I believe keithp is the author of LBX and even he will tell you that LBX
is crap.

SSH works nicely, until you try to run lots of thin clients off a single
server.  I've got a server with 140 thin clients.  Pushing all that
traffic through ssh, which is out-of-process, would kill that server.

>
> NX seems the most promising, although there is funny licensing abound in
> that project, and we can't just merge it straight in.
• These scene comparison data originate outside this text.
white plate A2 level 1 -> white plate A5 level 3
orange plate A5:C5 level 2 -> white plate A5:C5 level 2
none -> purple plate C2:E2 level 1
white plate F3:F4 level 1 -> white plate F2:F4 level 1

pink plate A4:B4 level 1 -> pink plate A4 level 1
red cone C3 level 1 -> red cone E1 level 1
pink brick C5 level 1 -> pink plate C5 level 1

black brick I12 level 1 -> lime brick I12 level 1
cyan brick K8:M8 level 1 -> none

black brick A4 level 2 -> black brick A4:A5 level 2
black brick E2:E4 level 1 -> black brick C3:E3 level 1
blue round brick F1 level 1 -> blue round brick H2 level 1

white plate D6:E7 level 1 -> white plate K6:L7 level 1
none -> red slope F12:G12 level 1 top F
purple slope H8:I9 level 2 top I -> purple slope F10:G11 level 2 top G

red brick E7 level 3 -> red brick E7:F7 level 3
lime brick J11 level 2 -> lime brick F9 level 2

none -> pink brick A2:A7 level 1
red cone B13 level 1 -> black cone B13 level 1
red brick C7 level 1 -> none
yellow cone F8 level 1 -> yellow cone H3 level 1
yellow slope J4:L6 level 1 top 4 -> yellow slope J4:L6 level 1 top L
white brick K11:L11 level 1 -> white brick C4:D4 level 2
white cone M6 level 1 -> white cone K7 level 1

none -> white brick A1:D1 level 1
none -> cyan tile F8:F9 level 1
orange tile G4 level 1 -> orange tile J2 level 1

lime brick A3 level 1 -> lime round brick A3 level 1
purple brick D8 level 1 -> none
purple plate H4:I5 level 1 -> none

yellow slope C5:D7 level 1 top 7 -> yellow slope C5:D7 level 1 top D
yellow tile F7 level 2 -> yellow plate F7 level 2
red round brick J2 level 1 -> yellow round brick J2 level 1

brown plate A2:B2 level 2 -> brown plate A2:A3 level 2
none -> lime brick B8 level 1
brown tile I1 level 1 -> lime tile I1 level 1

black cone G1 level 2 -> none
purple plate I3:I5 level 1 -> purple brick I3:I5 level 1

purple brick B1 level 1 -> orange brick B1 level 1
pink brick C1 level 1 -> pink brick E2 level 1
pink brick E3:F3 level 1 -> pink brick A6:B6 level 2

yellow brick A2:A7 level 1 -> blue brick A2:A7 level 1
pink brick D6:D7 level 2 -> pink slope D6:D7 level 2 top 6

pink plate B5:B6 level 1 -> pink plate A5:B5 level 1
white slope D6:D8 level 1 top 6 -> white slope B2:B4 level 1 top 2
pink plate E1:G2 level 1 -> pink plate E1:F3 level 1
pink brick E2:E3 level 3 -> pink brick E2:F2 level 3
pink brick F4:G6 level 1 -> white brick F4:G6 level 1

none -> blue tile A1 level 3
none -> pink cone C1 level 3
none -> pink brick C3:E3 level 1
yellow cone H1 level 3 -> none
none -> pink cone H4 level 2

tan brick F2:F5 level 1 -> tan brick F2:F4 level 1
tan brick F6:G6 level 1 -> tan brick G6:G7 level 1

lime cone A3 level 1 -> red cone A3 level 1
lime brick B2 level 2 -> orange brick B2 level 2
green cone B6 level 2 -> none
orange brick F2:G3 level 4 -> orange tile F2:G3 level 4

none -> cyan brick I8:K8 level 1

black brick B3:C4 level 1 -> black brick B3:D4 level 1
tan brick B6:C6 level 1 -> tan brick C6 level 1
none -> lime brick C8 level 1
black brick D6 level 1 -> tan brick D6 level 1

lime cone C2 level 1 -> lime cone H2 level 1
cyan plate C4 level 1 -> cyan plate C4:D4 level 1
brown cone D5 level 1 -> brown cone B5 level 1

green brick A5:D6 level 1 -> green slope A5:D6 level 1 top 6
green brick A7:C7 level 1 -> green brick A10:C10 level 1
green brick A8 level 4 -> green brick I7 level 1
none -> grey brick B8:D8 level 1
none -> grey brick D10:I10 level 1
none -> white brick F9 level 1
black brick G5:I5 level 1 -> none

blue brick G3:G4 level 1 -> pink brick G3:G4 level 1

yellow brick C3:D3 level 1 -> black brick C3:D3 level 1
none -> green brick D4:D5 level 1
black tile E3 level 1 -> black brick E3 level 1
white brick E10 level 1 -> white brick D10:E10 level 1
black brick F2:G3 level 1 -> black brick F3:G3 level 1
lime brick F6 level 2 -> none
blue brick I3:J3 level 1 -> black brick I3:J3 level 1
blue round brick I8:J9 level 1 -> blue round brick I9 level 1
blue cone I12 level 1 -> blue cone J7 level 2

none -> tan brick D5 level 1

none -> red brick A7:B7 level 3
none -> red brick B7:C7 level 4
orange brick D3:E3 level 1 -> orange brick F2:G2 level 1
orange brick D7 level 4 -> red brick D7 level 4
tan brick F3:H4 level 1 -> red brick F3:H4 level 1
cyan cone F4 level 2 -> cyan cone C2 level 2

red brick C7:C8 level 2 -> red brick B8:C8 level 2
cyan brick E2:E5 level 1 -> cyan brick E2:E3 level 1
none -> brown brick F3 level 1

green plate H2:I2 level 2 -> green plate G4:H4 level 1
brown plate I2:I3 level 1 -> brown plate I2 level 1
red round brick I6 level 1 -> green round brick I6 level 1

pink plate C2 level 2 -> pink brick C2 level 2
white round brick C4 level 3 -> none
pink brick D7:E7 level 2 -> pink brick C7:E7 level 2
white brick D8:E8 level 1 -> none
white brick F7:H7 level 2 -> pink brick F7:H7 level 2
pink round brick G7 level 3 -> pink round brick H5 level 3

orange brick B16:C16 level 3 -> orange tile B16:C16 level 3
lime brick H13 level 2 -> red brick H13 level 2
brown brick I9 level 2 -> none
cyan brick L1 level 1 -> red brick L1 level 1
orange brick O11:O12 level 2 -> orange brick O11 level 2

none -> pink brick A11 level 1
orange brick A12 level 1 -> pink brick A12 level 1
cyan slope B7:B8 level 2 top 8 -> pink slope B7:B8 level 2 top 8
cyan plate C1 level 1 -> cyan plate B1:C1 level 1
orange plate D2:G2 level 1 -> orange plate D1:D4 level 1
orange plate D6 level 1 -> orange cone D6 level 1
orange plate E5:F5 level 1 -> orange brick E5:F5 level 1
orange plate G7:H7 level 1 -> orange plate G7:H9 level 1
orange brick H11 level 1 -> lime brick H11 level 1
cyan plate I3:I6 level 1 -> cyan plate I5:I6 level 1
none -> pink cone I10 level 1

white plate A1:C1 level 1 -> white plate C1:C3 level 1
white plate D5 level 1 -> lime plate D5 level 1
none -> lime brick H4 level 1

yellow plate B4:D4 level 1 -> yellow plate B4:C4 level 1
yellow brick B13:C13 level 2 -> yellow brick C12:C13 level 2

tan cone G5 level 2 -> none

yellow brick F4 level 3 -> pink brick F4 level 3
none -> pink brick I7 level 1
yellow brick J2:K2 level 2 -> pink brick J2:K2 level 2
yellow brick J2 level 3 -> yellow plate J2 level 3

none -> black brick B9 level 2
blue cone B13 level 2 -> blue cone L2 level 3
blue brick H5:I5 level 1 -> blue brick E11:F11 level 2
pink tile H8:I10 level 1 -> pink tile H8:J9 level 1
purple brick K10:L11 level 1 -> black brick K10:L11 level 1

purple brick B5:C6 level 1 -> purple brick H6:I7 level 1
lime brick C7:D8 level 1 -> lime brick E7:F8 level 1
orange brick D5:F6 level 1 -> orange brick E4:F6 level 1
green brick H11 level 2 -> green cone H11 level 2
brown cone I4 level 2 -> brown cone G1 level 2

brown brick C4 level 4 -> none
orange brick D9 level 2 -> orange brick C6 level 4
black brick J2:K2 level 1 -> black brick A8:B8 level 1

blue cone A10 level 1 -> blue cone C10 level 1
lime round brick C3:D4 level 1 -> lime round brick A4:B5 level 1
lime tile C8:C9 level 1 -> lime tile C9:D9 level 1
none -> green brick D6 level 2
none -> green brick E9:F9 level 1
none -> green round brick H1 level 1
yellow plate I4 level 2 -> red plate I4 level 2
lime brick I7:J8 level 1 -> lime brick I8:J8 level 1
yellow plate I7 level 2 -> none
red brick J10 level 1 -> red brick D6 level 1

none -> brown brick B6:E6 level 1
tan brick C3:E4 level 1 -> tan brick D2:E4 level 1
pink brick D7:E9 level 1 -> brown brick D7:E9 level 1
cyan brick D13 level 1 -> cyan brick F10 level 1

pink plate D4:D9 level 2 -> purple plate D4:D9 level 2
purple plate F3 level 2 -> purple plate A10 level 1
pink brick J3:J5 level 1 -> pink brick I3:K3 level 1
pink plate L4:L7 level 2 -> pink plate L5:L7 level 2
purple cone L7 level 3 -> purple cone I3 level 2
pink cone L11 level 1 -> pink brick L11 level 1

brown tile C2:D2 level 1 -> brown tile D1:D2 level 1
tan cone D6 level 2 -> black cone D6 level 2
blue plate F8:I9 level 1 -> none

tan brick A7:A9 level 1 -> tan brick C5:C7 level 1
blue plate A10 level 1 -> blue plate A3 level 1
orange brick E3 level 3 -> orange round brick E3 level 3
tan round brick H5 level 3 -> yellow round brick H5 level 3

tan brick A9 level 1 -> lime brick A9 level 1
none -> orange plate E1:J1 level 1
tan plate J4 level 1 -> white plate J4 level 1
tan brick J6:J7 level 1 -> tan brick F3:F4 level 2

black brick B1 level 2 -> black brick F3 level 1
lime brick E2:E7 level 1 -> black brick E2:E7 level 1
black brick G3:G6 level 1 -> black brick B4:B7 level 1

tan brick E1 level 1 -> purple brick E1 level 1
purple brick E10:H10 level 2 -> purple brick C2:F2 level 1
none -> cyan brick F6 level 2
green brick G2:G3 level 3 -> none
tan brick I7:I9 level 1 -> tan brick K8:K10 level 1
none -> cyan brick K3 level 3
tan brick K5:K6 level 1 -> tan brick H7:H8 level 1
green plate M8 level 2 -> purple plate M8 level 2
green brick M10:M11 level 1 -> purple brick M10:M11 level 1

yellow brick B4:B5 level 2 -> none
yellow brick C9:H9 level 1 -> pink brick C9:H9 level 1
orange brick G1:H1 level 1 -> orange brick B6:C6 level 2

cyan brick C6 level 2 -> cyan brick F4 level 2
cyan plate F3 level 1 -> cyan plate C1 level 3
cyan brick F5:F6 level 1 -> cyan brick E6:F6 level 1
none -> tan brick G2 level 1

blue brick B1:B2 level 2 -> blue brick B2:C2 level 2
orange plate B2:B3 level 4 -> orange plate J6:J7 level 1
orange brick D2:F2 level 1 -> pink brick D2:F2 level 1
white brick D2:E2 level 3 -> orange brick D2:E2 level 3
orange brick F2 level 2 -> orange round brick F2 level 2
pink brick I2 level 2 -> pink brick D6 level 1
I'm hearing very good things about NX, but like you say, the licensing
could be a problem.

>
> So, my question is, should we try to encourage and develop
> low-bandwidth/high-latency solutions, or should we just sit back and let
> SSH and NX keep on doing this?
>
> :) d
>

Are we convinced that SSH and NX have the problem all sewn up?  Or are
there better solutions waiting to be discovered?  Maybe there's
something we can do in cooperation with those teams to get to the
next level.

Certainly the study that Jim Gettys and Keith Packard did on startup
times of an X client is helpful in understanding the problem of return
trips in the X protocol.

I think that's the purpose of this working group.  To bring the issues
to light, so we can toss around ideas, and either identify existing
solutions, or form a plan to build solutions.